SPDW and VXUS are presented as core international ETFs with different coverage and small cost and performance divergences: SPDW (SPDR) charges a 0.03% expense ratio versus VXUS (Vanguard) at 0.05%, and has a slightly higher 1‑year total return (32.6% vs. 31.69%) and dividend yield (3.14% vs. 3.02%). VXUS is far larger ($573.72B AUM) and broader (8,673 holdings, developed + emerging markets) with heavier Asian/tech exposure (TSMC, Tencent, ASML), while SPDW ($35.07B AUM) focuses on developed markets (2,413 holdings) with a European tilt and semiannual distributions; betas, 5‑year drawdowns and 5‑year growth of $1,000 ($1,256 VXUS vs. $1,321 SPDW) are also provided to inform allocation and risk decisions.

Analysis

Market structure: The SPDW vs VXUS split creates two distinct product winners — liquidity- and tech-seekers favor VXUS (AUM $574B, 8,673 holdings, 1‑yr +31.7%) while income/EM‑risk‑averse investors tilt to SPDW (AUM $35B, 2,413 holdings, expense 0.03% vs 0.05%). Winners include large-cap Asian techs (TSM, ASML) via VXUS and European cyclicals/financials via SPDW; losers are niche EM single-country ETFs and small-cap foreign active funds that can’t match the fee compression. The slight fee edge and semiannual yield (3.14%) give SPDW marginal pricing power among conservative allocators. Risk assessment: Key tail risks are a China regulatory/credit shock or a Taiwan escalation that would knock TSM and Tencent (VXUS) — scenarios that could erase 20–40% of near-term market cap; export controls on ASML are another low‑probability, high‑impact event. Immediate (days) risk centers on quarter‑end rebalancing flows; short term (1–3 months) on China PMIs and Fed path; long term (12–36 months) on secular semiconductor capex and EM growth. Hidden dependency: VXUS is concentrated — TSM and ASML can drive returns despite 8,600 holdings, and FX (USD vs CNY/EUR/JPY) will swing realized returns +/-5–10% annually. Trade implications: Tactical overweight to Asian tech via VXUS or direct TSM/ASML exposure is a conviction trade for a 6–12 month horizon if China macro stabilizes; hedge geopolitical tail risk with cost‑limited put spreads. Pair trade opportunity: long SPDW vs short VXUS to neutralize global beta and capture developed‑market yield premium if EM growth disappoints over next 6–12 months. Rising rates would favor SPDW’s higher dividend yield and slightly higher beta (0.82) for income rotation; FX weakness in EM would favor SPDW further.

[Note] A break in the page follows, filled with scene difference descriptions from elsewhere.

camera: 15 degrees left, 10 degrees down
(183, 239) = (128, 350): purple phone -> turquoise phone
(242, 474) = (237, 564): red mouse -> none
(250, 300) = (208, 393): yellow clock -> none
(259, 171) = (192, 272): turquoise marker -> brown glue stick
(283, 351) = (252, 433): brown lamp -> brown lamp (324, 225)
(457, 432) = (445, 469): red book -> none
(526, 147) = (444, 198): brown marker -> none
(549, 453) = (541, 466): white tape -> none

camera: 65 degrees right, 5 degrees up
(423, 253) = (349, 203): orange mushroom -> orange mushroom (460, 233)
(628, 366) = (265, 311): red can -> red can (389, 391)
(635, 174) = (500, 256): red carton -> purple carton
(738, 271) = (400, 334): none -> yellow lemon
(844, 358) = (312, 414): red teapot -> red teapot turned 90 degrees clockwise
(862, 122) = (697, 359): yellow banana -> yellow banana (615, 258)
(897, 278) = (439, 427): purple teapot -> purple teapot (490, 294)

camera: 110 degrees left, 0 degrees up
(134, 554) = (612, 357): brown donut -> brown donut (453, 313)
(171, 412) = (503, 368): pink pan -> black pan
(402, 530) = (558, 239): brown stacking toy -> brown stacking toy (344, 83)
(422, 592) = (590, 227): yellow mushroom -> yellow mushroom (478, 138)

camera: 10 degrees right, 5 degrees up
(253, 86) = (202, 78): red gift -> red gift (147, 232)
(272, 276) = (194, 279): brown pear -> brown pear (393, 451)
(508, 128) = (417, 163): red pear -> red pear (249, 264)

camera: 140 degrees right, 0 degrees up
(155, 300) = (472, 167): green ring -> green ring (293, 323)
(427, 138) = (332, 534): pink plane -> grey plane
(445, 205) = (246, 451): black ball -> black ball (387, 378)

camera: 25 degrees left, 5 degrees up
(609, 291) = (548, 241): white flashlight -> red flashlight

Contrarian angles: The market underestimates concentration risk inside VXUS — it’s effectively an Asia/tech bet masked as total international exposure; investors may overpay for EM beta assuming diversification. The outperformance gap (SPDW +32.6% vs VXUS +31.7% last 12 months) is small and likely mean‑reverting; a material China recovery would re‑rate VXUS quickly (potential +10–20% 12‑month upside). Unintended consequence: heavy inflows to SPDW could increase tracking error and bid up European large caps (ASML already common to both), compressing future alpha for buy‑and‑hold allocators.